Engineering the Beta Roll Peptide to Participate in Useful Biomolecular Interactions
Series: CBE Departmental Seminars
Location: Elgin Room (E-Quad A224)
Date/Time: Wednesday, December 12, 2012, 4:00 p.m. - 5:00 p.m.
For the last several years we have been exploring the beta roll forming repeats-in-toxin (RTX) peptide as a unique scaffold for protein engineering studies as it has the useful feature of being instrinsically disordered in the absence of calcium, and it folds into a well-defined 3-D structure in the presence of calcium. We have extensively characterized this conformational change using a variety of techniques.
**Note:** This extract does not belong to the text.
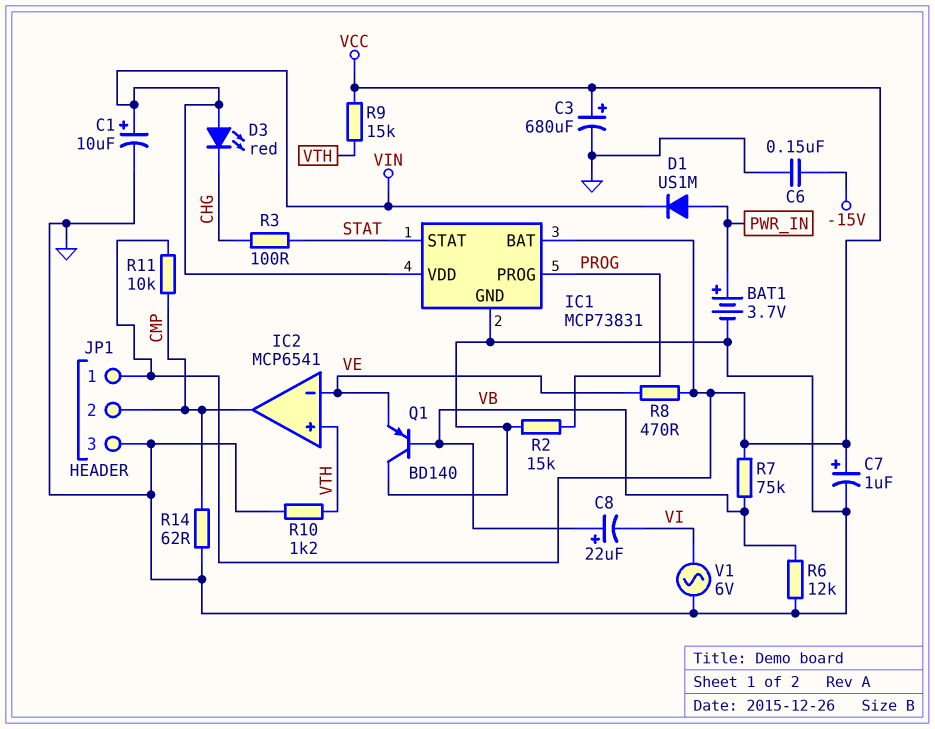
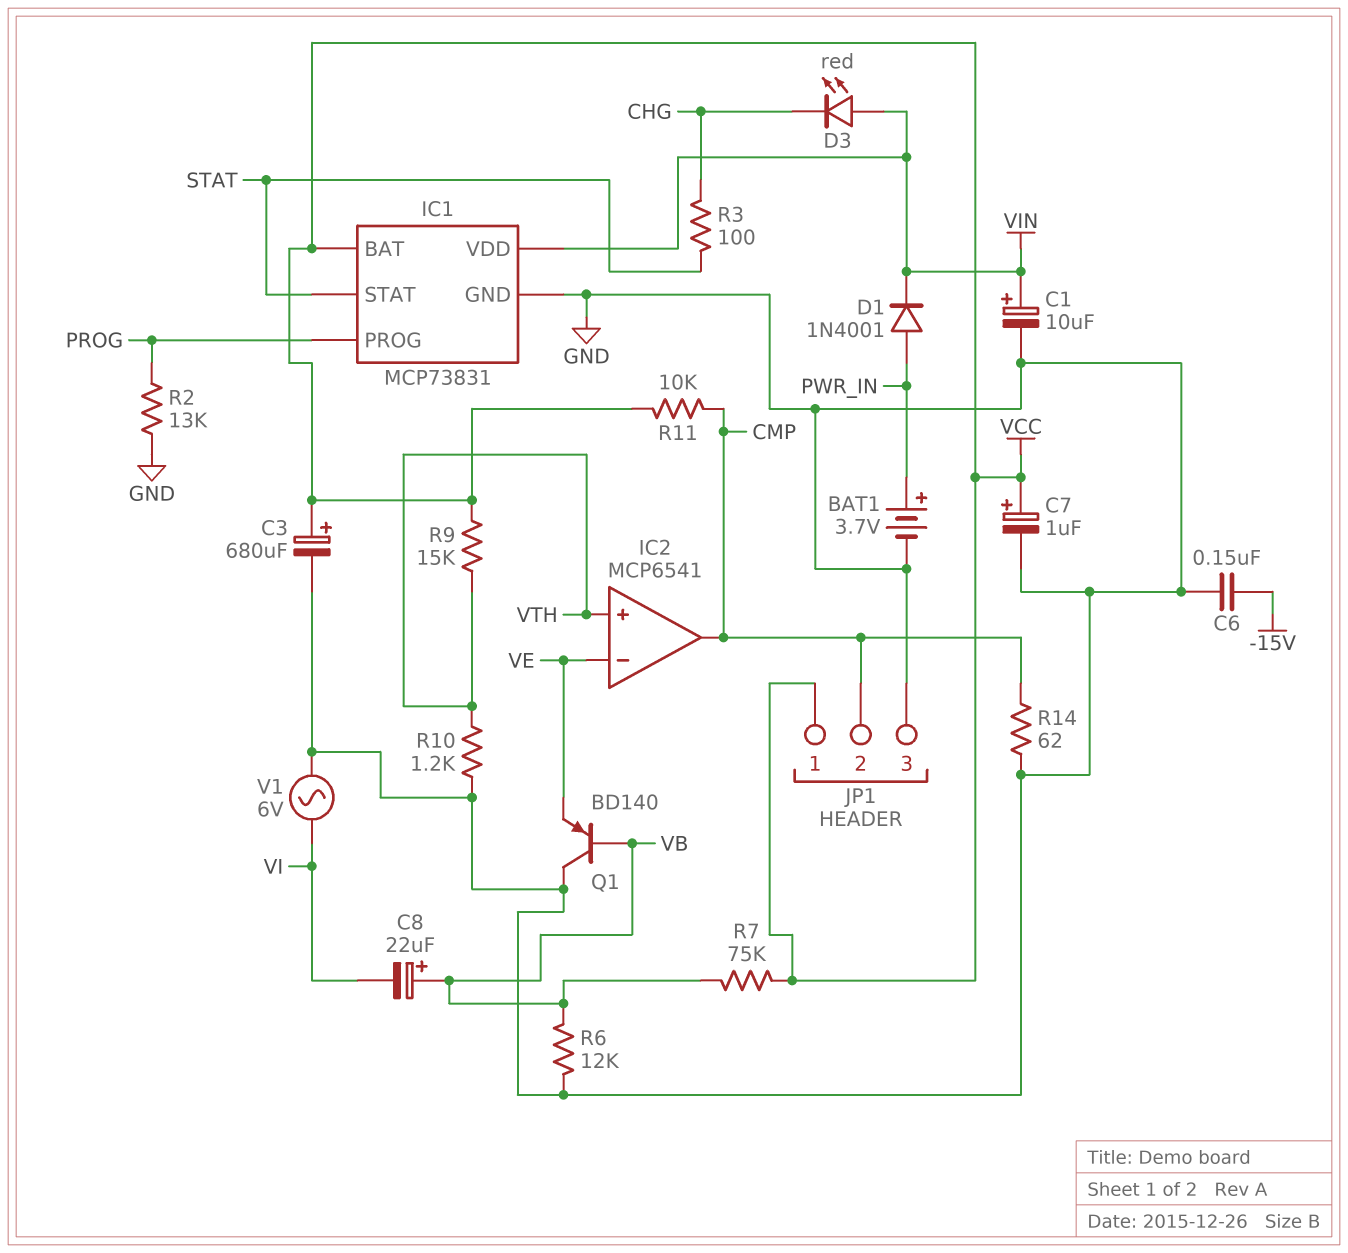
D1: diode US1M (A PWR_IN, K VIN) -> diode 1N4001 (A PWR_IN, K VIN)
R2: 15k (GND, PROG) -> 13k (GND, PROG)
R8: 470 (VCC, VE) -> none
We have explored the capping requirements for the scaffold, we have made synthetic peptides with a repeated consensus sequence, and we have concatenated beta rolls together to explore how this impacts the folding of the peptide. We have also immobilized the peptides to explore their functionality when tethered. Now we have begun to engineer the beta roll peptide for useful functional applications. In the first line of work, we have engineered one face of the beta roll with leucine side chains. This enables the beta roll to dimerize in the presence of calcium and we have shown that this can serve as a stimulus-responsive cross-linking domain for use in protein hydrogel formation. We have also shown that a consensus sequence of beta roll domains reversibly precipitate in response to calcium and we have explored this as a novel protein purification tag that is more useful than the commonly used elastin-like peptide sequences. Finally, we have been working to engineer beta roll mutants with affinity for different target proteins using a variety of selection techniques including cell-surfaces display, phage display and ribosome display. The most recent results of these efforts will also be presented.